Fostering the potential of women in entrepreneurial families

Pawel Ziemianski,
Assistant Professor,
Gdansk University of Technology,

There is hardly any doubt that family businesses are crucial for the development of modern economies. The so-called 4 Cs (continuity, community, connection, and command) were found to characterize successful family businesses and create an environment where the next generations of entrepreneurs could develop and foster entrepreneurial skills and attitudes. In Poland and other Central and Eastern European countries, which were a part of the Eastern Bloc, an interesting situation has recently been taking place. The first generation of business owners who established their firms in the last decade of the 20th century after the collapse of the Soviet Union and the beginning of the economic transformation is retiring or starting to plan this process. It is related to numerous challenges faced by firms, business owners, and their families. Several selected ones are mentioned in this short article. The emphasis is placed on women within the family business environment.

One of the important aspects is related to succession. The relatively short history of most of the existing Polish family companies makes it impossible to indicate their future fate. Nevertheless, international observations indicate that the decrease in the number of companies still owned and run by family members is very steep. Different estimations indicate that the probability of passing a family business on to members of the next generation is considerably smaller than 50%. The proportion of businesses still run by families in the third and next generations is remarkably small. In those businesses where family members remain in charge despite all the obstacles, it is quite uncommon for women to be CEOs. In a study where the succession in Polish family companies was investigated, it was found that only in one-fourth of all cases, it was a woman who became the successor. It was found in the Western context that it often takes a critical incident (including, for example, the company’s founder serious illness) for women to start considering themselves as potential successors.

When asked about the negative aspects of their careers, entrepreneurs often indicate family life elements. They observe how being pressed for time and busy affects their family relationships. At the time when their children enter the teenage age or become adults, entrepreneurs often realize that they missed part of their childhood. Mothers who are entrepreneurs tend to perceive this aspect as a more severe and, more often, it is for them a source of guilt. Father- entrepreneurs seem to feel more often a lack of empathy and understanding of their family members. By them, long hours spent in the company’s office or premises are often seen as inevitable for those business owners who seriously approach their duties.

Therefore, it is vital to consider the experiences that representatives of both genders have in family businesses. The observations of parents who run businesses and the difficulties they experience may be one reason why people with family business backgrounds sometimes find it hard to follow their entrepreneurial family members’ footsteps and either become successors or establish their firms. Studies that investigate this issue have shown that women more often decide to become salary workers in this group. It seems thus that, to an extent, the potential of women who come from entrepreneurial families is underutilized.

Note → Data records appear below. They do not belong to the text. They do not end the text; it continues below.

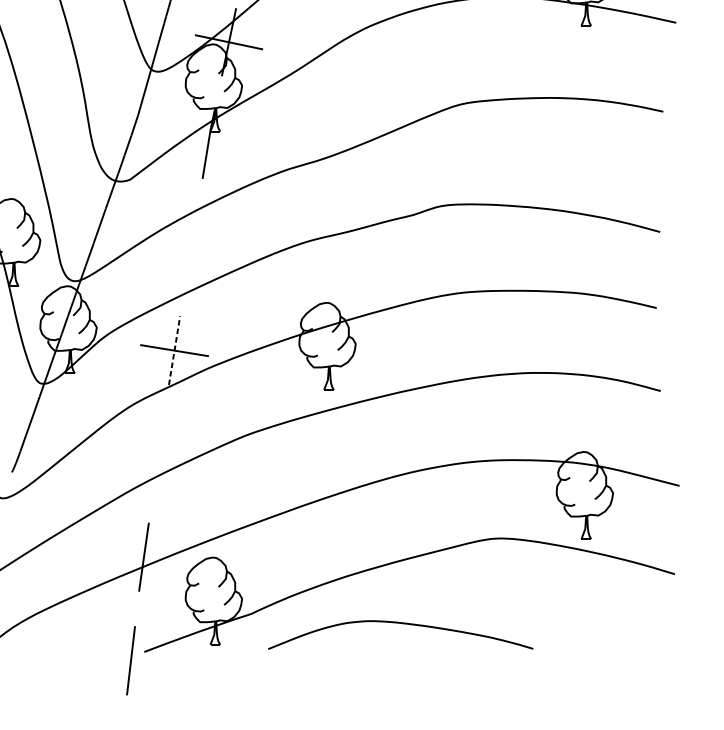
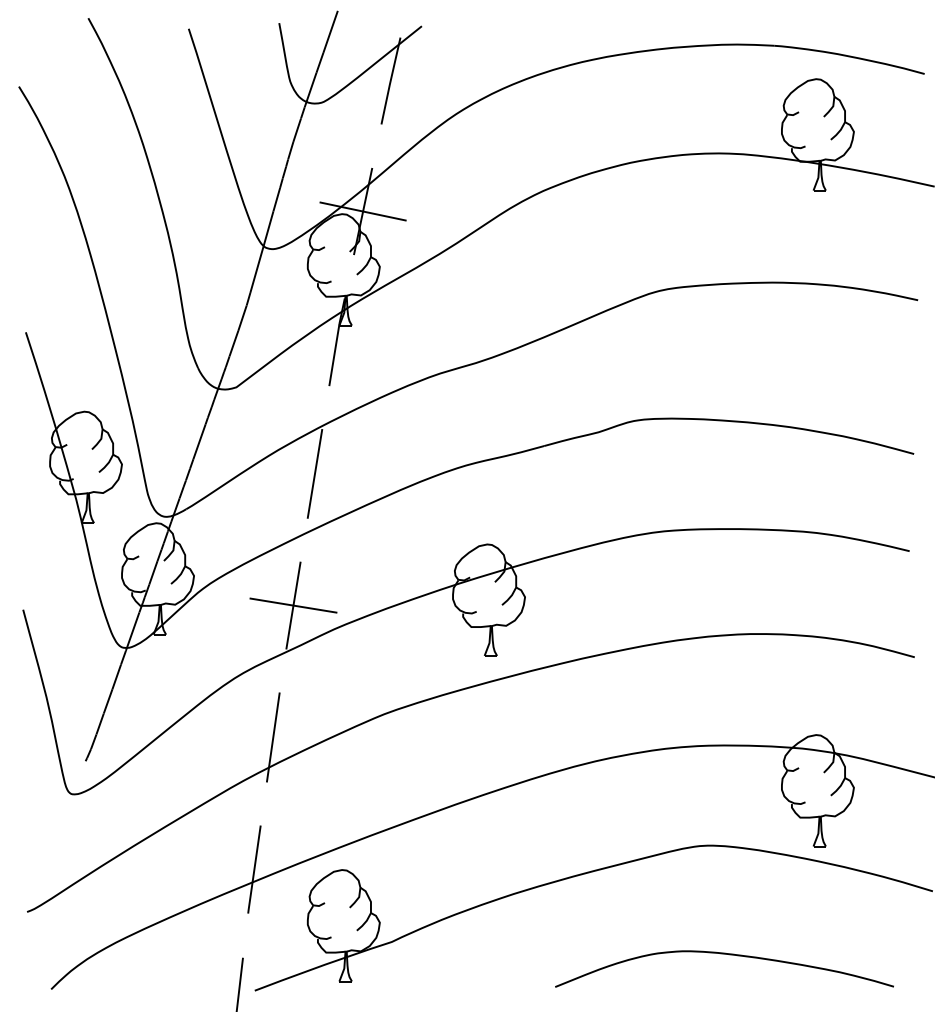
line: (191, 247) -> (314, 473), added
line: (174, 350) -> (293, 605), dashed -> solid
line: (158, 453) -> (273, 737), added
curve: (404, 624) -> (729, 955), moved

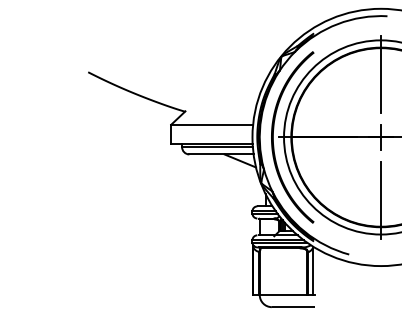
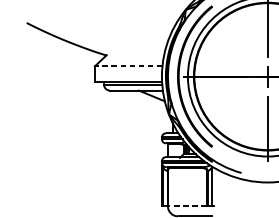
line: (212, 124) -> (129, 65), solid -> dashed
line: (282, 295) -> (186, 206), solid -> dashed

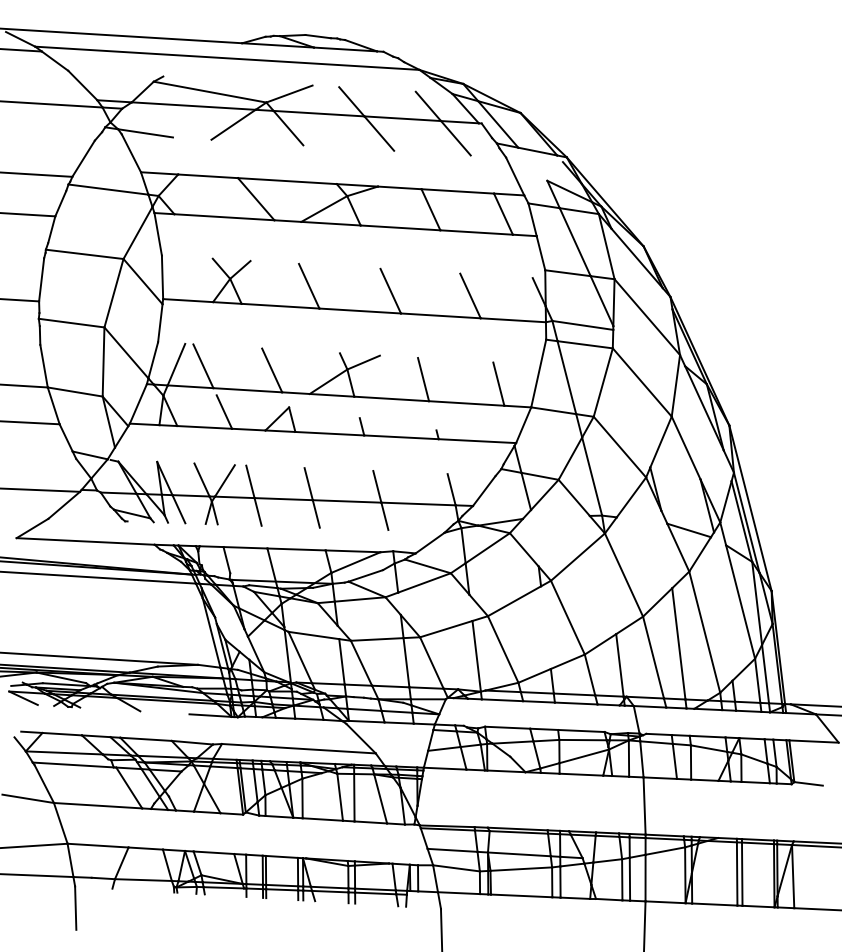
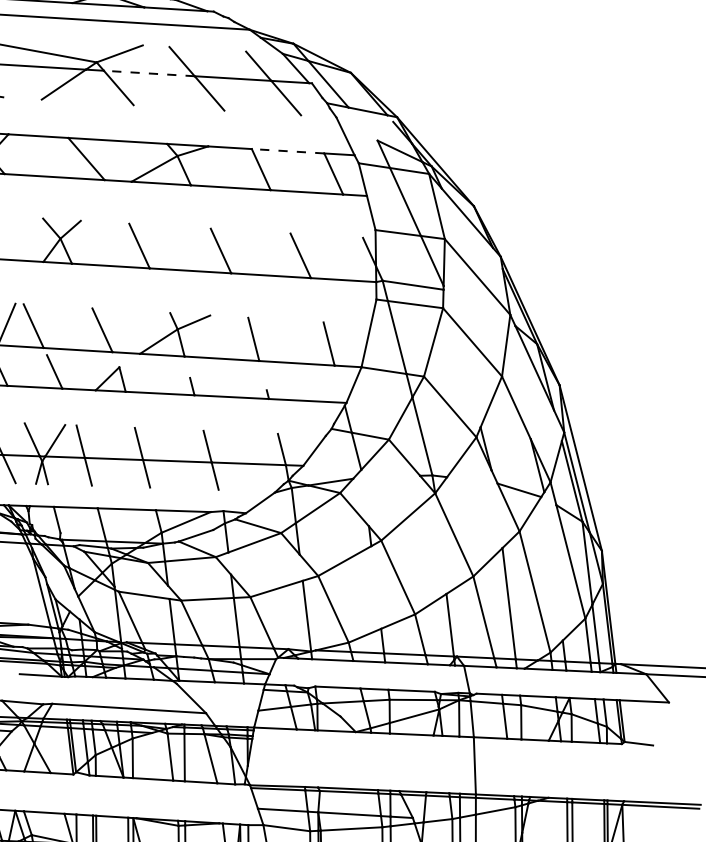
line: (318, 113) -> (148, 73), solid -> dashed
line: (457, 191) -> (287, 151), solid -> dashed

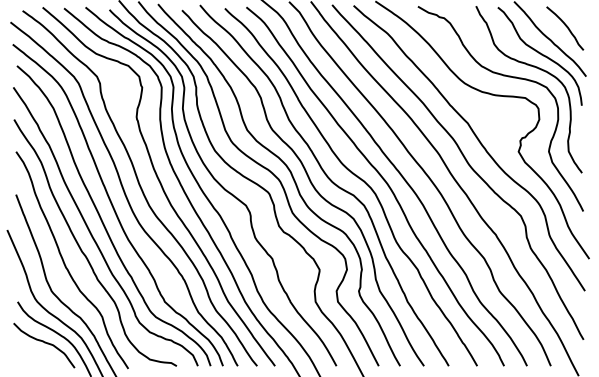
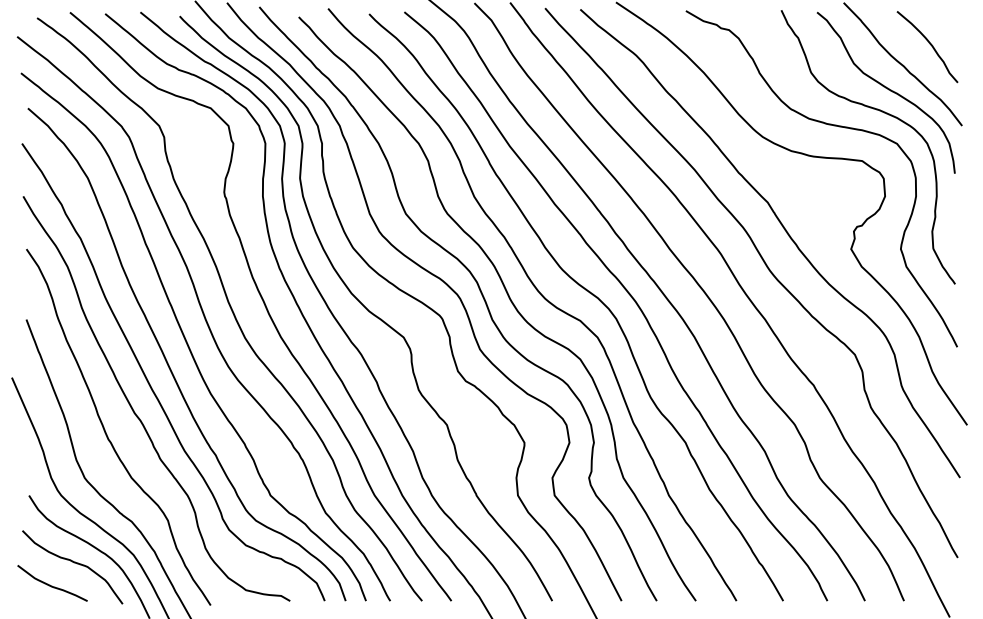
curve: (30, 355) -> (50, 583), added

Numerous stakeholders (family business members representatives, officials, governmental agencies, and entrepreneurship educators) might become involved in ensuring that women’s potential is used to a greater extent. Among them, the role of education can be emphasized. Recently, the academic community representatives have made more calls to include the darker aspects of entrepreneurship in entrepreneurial education to prepare people to deal with them. One can have the impression that presenting idealized role models – successful and globally well-known entrepreneurs, mainly coming from the US, is often a common approach. Undoubtedly, they can be sources of inspiration, but it is much more difficult to relate to them, particularly for those who come from a culturally different context.

Investigating the negative aspects of being an entrepreneur or a member of an entrepreneurial family and openly presenting them can help find appropriate countermeasures. Entrepreneurial education may be an excellent tool to achieve it. Its goal should be not only to prepare people to start and run their ventures but also, for example, to understand the processes that are taking place in entrepreneurial families from which they originate. It can cover the topic of the significance of the important roles that have been enjoying less attention from scholars, including the role of an entrepreneur’s life partner. Researchers have found that in the case of both male and female entrepreneurs, the significance of the partner’s support cannot be underrated.

In the difficult time of the pandemic and its predicted aftermath, family businesses and entrepreneurial families’ role is likely to become even more significant. Utilizing their potential to the greatest possible extent can benefit numerous stakeholders and whole societies and certainly deserves their attention.